The significance of the E148Q mutation is debated. It has been reported to occur on 24% of FMF chromosomes that do not have a mutation on exon [7-10]. It has been reported in patients from many different ethnic backgrounds but more commonly in Ashkenazi Jews. Patients with only this mutation tend to have milder disease with less arthritis, more pleuritis and almost no amyloidosis. Fifty percent of E148Q homozygotes are asymptomatic, suggesting low penetrance, and expression only under certain circumstances, genetic backgrounds or environmental factors [7]. However when E148Q is part of the complex allele involving mutations in exon 10, it has been associated with severe disease and complications. The most commonly reported complex mutations are E148Q-V726A (gene frequency 5.1%) in Ashkenazi Jews and E148Q-M694P in North African Jews [7,8].

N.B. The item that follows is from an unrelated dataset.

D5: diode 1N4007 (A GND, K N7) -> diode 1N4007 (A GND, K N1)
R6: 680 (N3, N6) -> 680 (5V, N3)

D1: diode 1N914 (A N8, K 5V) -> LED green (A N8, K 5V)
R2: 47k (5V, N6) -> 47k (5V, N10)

The P369S is mutation located on Exon 3 of MEFV gene and occurs in 2-3% of MEFV mutations carrying chromosomes. This mutation had been described predominantly in individuals of Armenian and Ashkenazi Jewish ancestry. Just like E148Q it has been associated with a mild phenotype and incomplete penetrance [9]. R408Q has been described rarely and nearly always in cis phase with P369S. Recent studies have reported P369S and R408Q being in strong linkage disequilibrium in Japanese population, suggesting they cosegregate in cis form. P369S/ R408Q substitutions are associated with highly variable phenotypes and are infrequently associated with typical FMF symptoms. Both substitutions P369S and R408Q are on Exon 3 which encodes pyrin’s B-box domain, necessary for interaction of Pyrin with PSTPIP1. However no significant correlations had been demonstrated in the mutation and effect on pyrin’s binding to PSTPIP1 [10].

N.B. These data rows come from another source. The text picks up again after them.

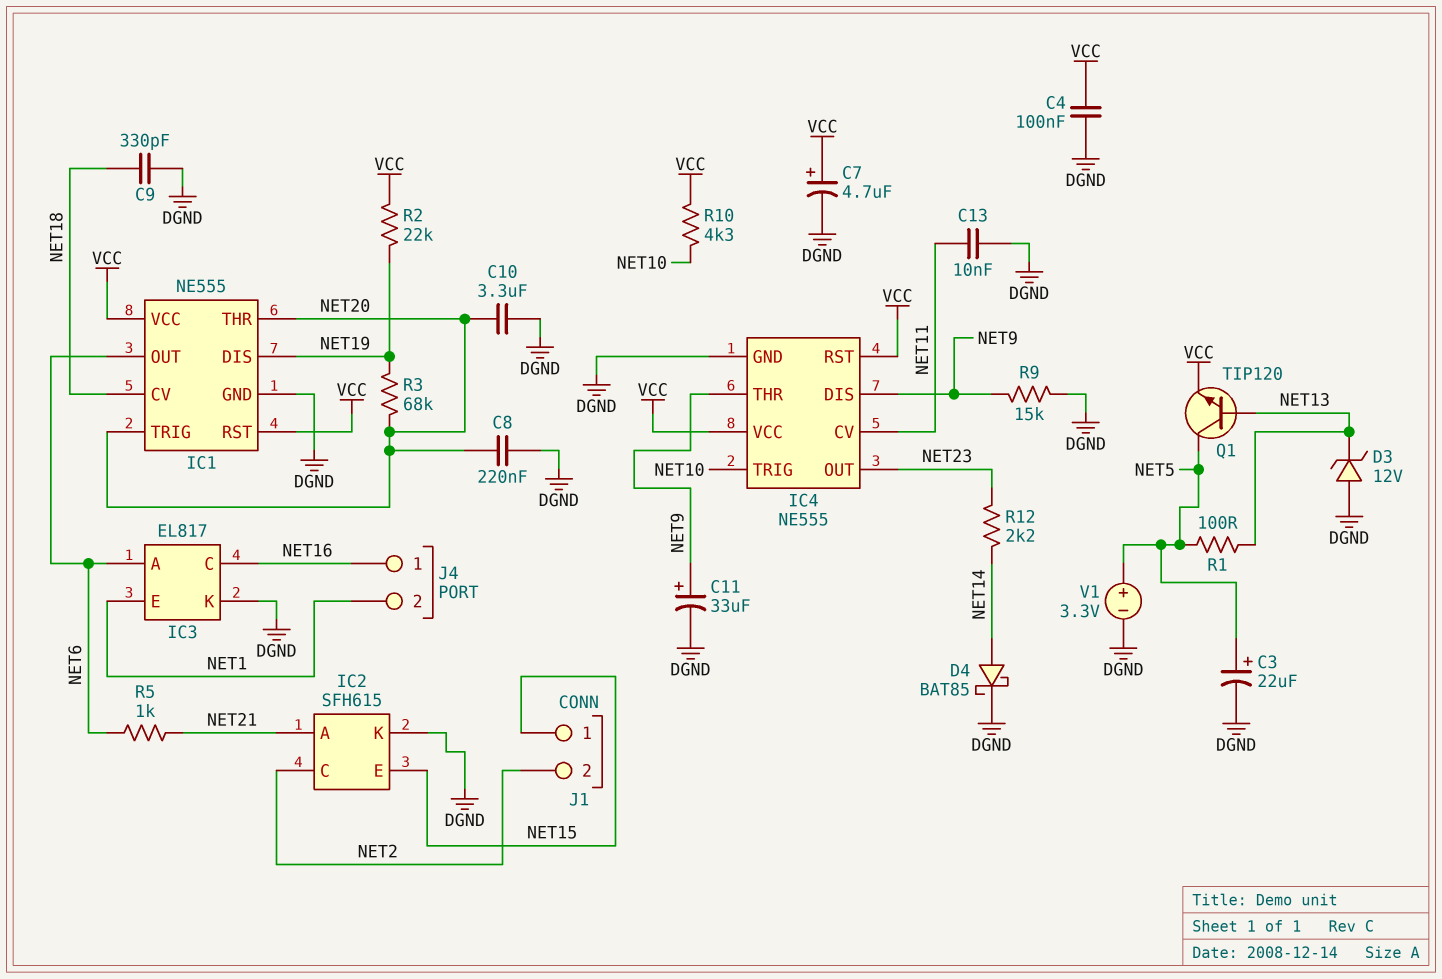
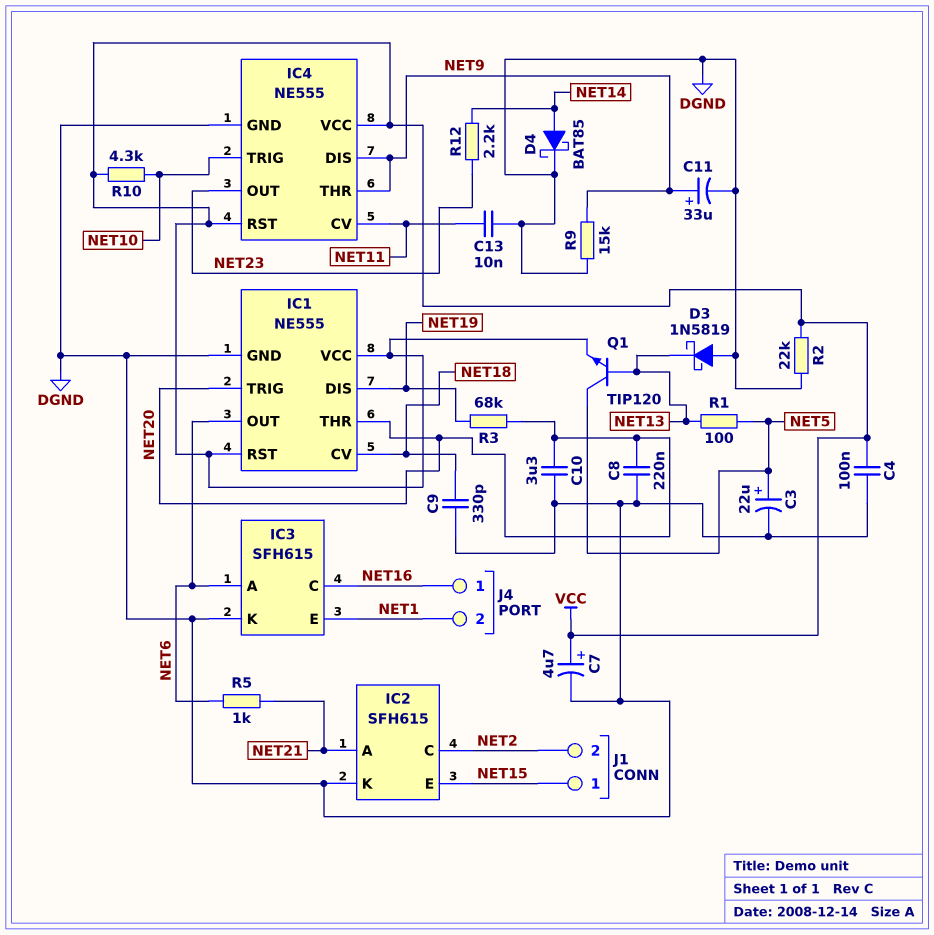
D3: zener 12V (A DGND, K NET13) -> schottky 1N5819 (A DGND, K NET13)
IC3: EL817 -> SFH615
R2: 22k (NET19, VCC) -> 22k (DGND, VCC)
V1: 3.3V (plus NET5, minus DGND) -> none

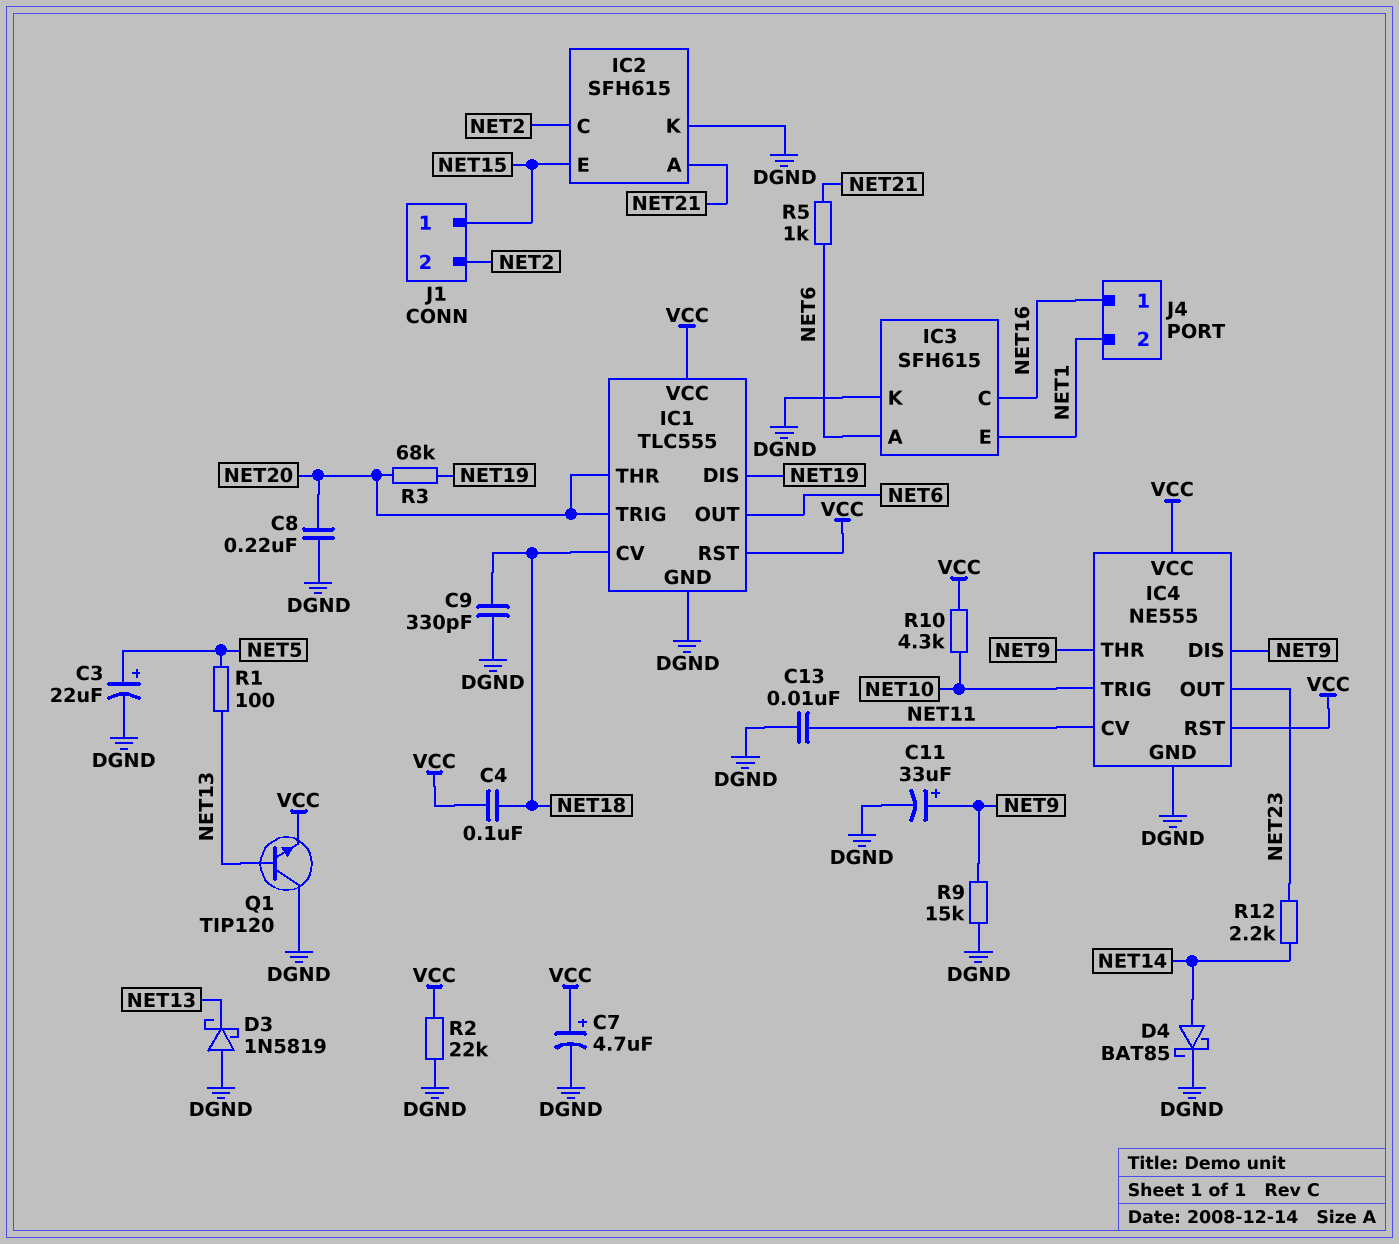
C4: 100nF (DGND, VCC) -> 100nF (NET18, VCC)
C10: 3.3uF (DGND, NET20) -> none
IC1: NE555 -> TLC555
Q1: NPN TIP120 (B NET13, C NET5, E VCC) -> NPN TIP120 (B NET13, C DGND, E VCC)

FMF has been classically transmitted as an autosomal recessive trait, however, it had been observed that a substantial number of patients possessing only one demonstrable mutation despite sequencing the entire mutation. Three British families have been identified with probably true dominant FMF [11] as appears to be the case with a large family of Americans of Lebenese previously reported [12]. This appears to be the case with our patient, but then the question arises why the mother has no symptoms.

There have been reported cases in literature of late onset FMF especially in women with heterozygote mutations; these cases of late onset FMF may represent a “non-penetrant” female segment of the FMF population in which the symptoms only manifest with the withdrawal of the ameliorating effect of estrogens. Perhaps, as our patient's mother goes through menopause she may develop symptoms of FMF. This may explain why our patient, a male, has symptoms, but his mother does not.

The absence of FMF amyloidosis associated mutations and determination that this patients possible FMF was from his Ashkenazi Jew mother allowed us the opportunity to avoid chronic prophylactic colchicines and observe the natural course of his symptoms.